1 Mayıs Bayramı Osmanlı Devleti’nde ilk kez 1911’de Selanik’te, 1912 yılında da İstanbul’da kutlandı.
Sonrasında 1. Dünya Savaşı ve işgal yıllarında bu kutlamalar yapılamadı. Cumhuriyet dönemindeki ilk 1 Mayıs İşçi Bayramı kutlaması ise 1923 yılında resmi olarak yapıldı. Lakin 1925'te çıkarılan Takrir-i Sükun Yasası ile kutlamalar yasaklandı. İlerleyen yıllarda Türkiye, hep olaylı 1 Mayıs kutlamalarıyla gündeme geldi.
Ta ki 2009 yılına kadar.
22 Nisan 2009 tarihinde TBMM'de kabul edilen 5892 Sayılı Yasa’nın, 27 Nisan 2009'da Resmi Gazetede yayımlanarak yürürlüğe girmesi ile 1 Mayıs resmi tatil ilan edildi.
Malum;
Dünyada İşçi Bayramı’nın hikayesi;
1 Mayıs 1886'da Amerika İşçi Sendikaları Konfederasyonu önderliğinde işçilerin günde 12 saat, haftada 6 gün olan çalışma takvimine karşı günlük 8 saatlik çalışma talebiyle iş bırakmalarına dayanıyor. Yani bugünkü kutlamaların temelinde bir grev hikayesi var.
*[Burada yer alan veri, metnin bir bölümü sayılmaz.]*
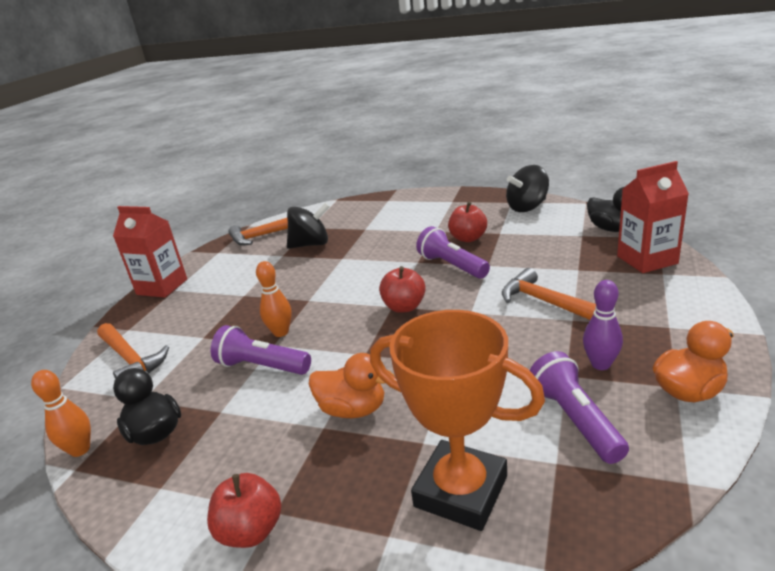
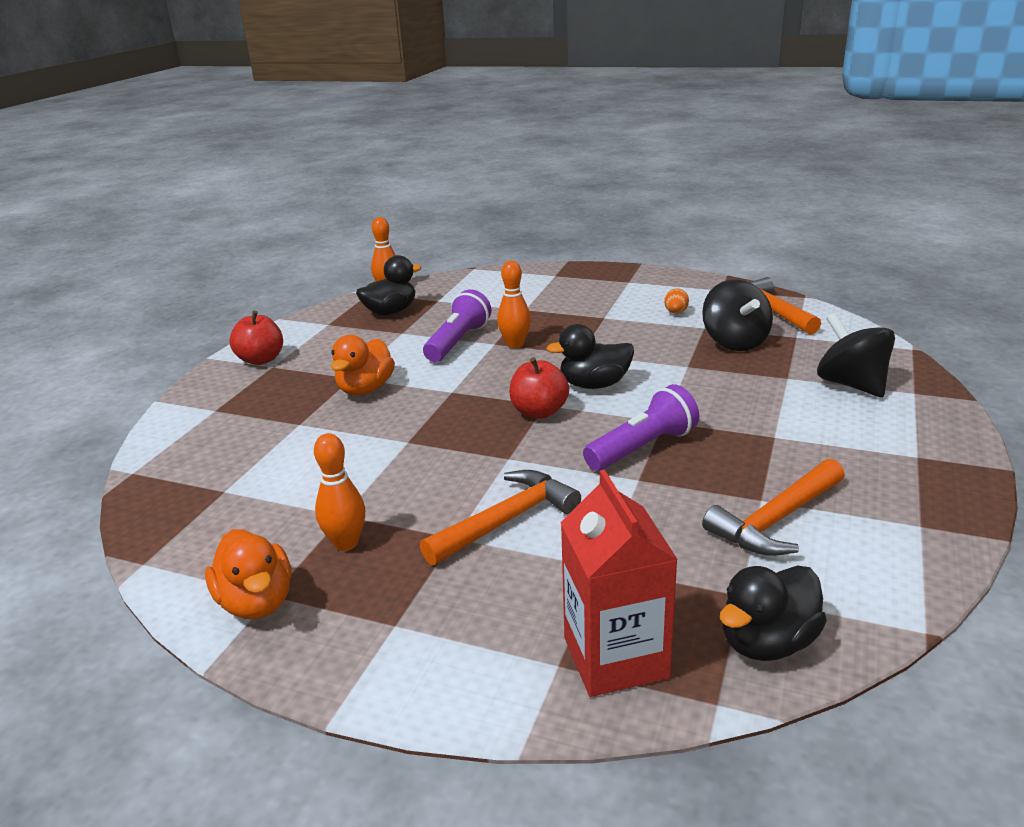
camera: 90 degrees right, 0 degrees up
(130, 359) = (501, 285): orange hammer -> orange hammer (776, 520)
(162, 287) = (637, 275): red carton -> none
(251, 266) = (676, 312): none -> orange egg
(364, 289) = (594, 385): none -> black duck
(461, 491) = (230, 440): orange trophy -> none
(468, 238) = (740, 466): red apple -> none
(527, 207) = (889, 543): black spinning top -> black spinning top (851, 384)
(575, 419) = (269, 509): purple flashlight -> none
(600, 364) = (346, 543): purple bowling pin -> orange bowling pin

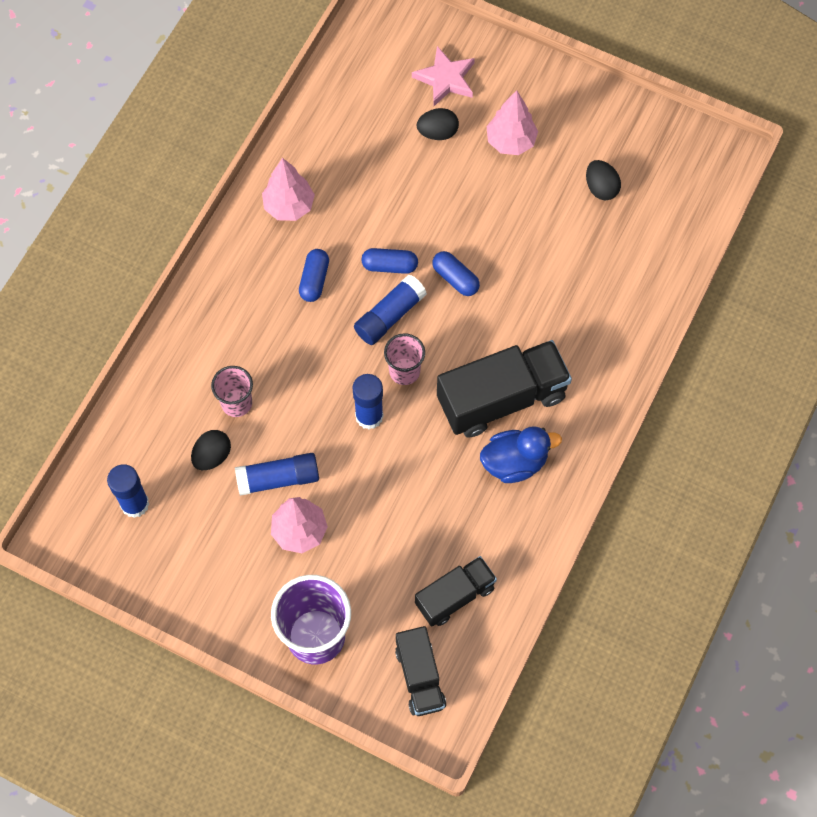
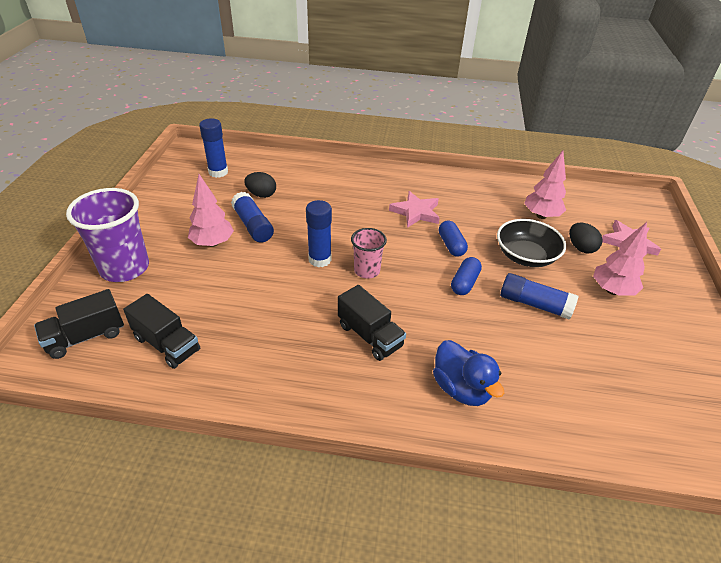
camera: 70 degrees right, 25 degrees down
(236, 403) = (304, 197): pink cup -> none
(289, 206) = (463, 191): pink tree -> pink tree (541, 216)
(314, 280) = (416, 212): blue capsule -> pink star
(389, 316) = (409, 253): blue glue stick -> blue glue stick (534, 304)
(433, 196) = (526, 256): none -> black bowl
(501, 398) = (370, 336): black truck -> black truck, size x0.60
(514, 462) = (310, 358): blue duck -> blue duck (461, 388)
(601, 188) = (624, 363): black egg -> none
Peki Türkiye'deki kadın işçilerin ilk grevine Bursa’dan çıkıldığını biliyor muydunuz?
Anlatalım efendim;
İpeğin başkenti Bursa’da Osmanlı döneminde şehirde faaliyet gösteren ipek fabrikalarında çalışanların neredeyse tamamını kadın ve kız çocukları oluşturuyordu. Bu iş gücünün yüzde 84’ünü kadınlar, yüzde 2’lik bölümünü ise kız çocukları şeklinde resmi belgelerde ifade ediliyordu.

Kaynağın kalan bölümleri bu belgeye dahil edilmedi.